Earlier this year, the Trump Administration announced that the Social Security Administration (SSA) would be working towards settling all overpayment balances held by beneficiaries. The initial withholding rate was announced to be 100% of the monthly benefits, however, after facing severe backlash, the withholding rate was then dropped to 50% of the monthly benefit.
Beneficiaries with an overpayment balance would have received a notice regarding this in April, and it appears that the round of benefit checks that are due to go out in July will be subject to clawbacks.
Here is what you need to know, along with some other changes to take note of.
Social Security clawbacks to begin in July
In March, the withholding rate for beneficiaries found to have an overpayment balance was set at 100% of the benefit amount. This sparked major backlash, particularly because of how reliant many beneficiaries are on these monthly checks. Subsequently, an emergency meeting was held at the SSA a few weeks later in April and as a result, the withholding rate was revised to be capped at 50% of the benefit amount.
The overpayment of benefits can occur for an array of reasons.
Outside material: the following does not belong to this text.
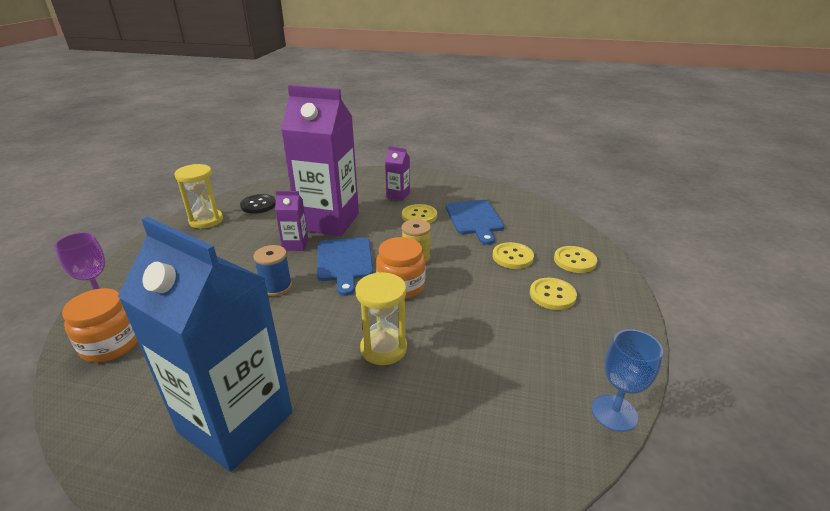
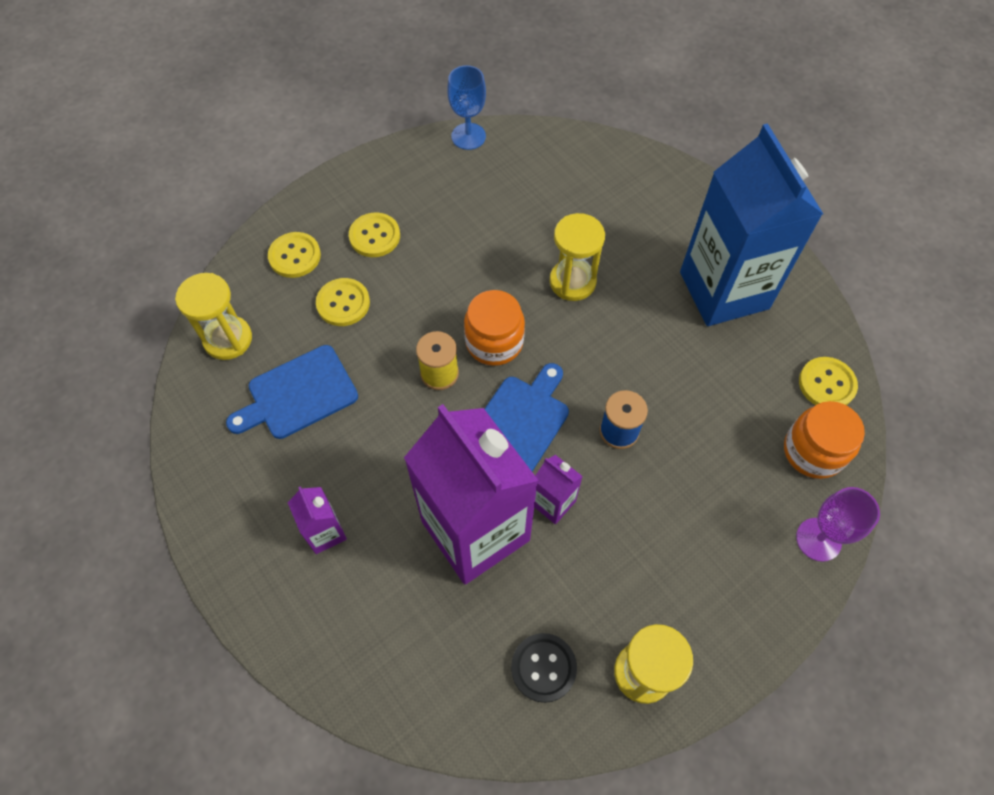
camera: 140 degrees left, 30 degrees up
(419, 216) = (352, 454): yellow button -> yellow button (826, 384)
(475, 219) = (298, 394): blue cutting board -> blue cutting board turned 150 degrees counterclockwise
(539, 218) = (228, 339): none -> yellow hourglass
In some cases, the fault of the overpayment lies with the SSA themselves and had occurred as a result of a miscalculation. Alternately, the fault could also lie with the beneficiary. For instance, if any updates to income or life changes are not reported to the SSA, an overpayment could occur.
According to the revised terms of withholding, “If the individual does not request a lower rate of withholding, reconsideration, or waiver after the approximately 90-day period, we will recover the overpayment by withholding up to 50 percent of their Title II benefit payment (if there is no fraud or similar fault), until we fully recover the overpayment.”
Notices of overpayment were rolled out in April to those found to have been overpaid meaning that the 90 day window to request a waiver, reconsideration, or lower rate of withholding is about to expire and as such, the first bout of clawbacks will likely affect the benefits for July.
“The SSA tried to reclaim overpayments from about 2 million people in the fiscal year that ended September 2023,” as per KFF and Cox Media Group, who determine this using data acquired in a Freedom of Information Act request.
Other changes coming to the SSA
On a more positive note, the SSA will be rolling out digital Social Security Number Cards later this summer as a means of increasing efficiency, along with reducing the risk of losing your traditional paper card. The digital SSN card can be accessed via your my Social Security account and can be used to display your Social Security number when conducting financial transactions or submitting job applications. Additionally, it should also be noted that the introduction of a digital SSN card does mean that the traditional paper card will be phased out. This new feature is merely an additional means of accessing one’s SSN efficiently and safely.
Another big change to keep an eye out for in the coming months is the decision to discontinue to the use of paper based payments forms from the federal government. An executive order from President Trump in March titled “Modernizing Payments To and From America’s Bank Account” has confirmed that all federal payments and disbursements will be made using digital payment systems as of September 30, 2025.
The aim of this executive order is to “modernize how the government handles money, switching from old-fashioned paper-based payments to fast, secure electronic payments,” as per The White House. According to the executive order, the use of paper based payment methods such as mailed checks “imposes unnecessary costs; delays; and risks of fraud, lost payments, theft, and inefficiencies.”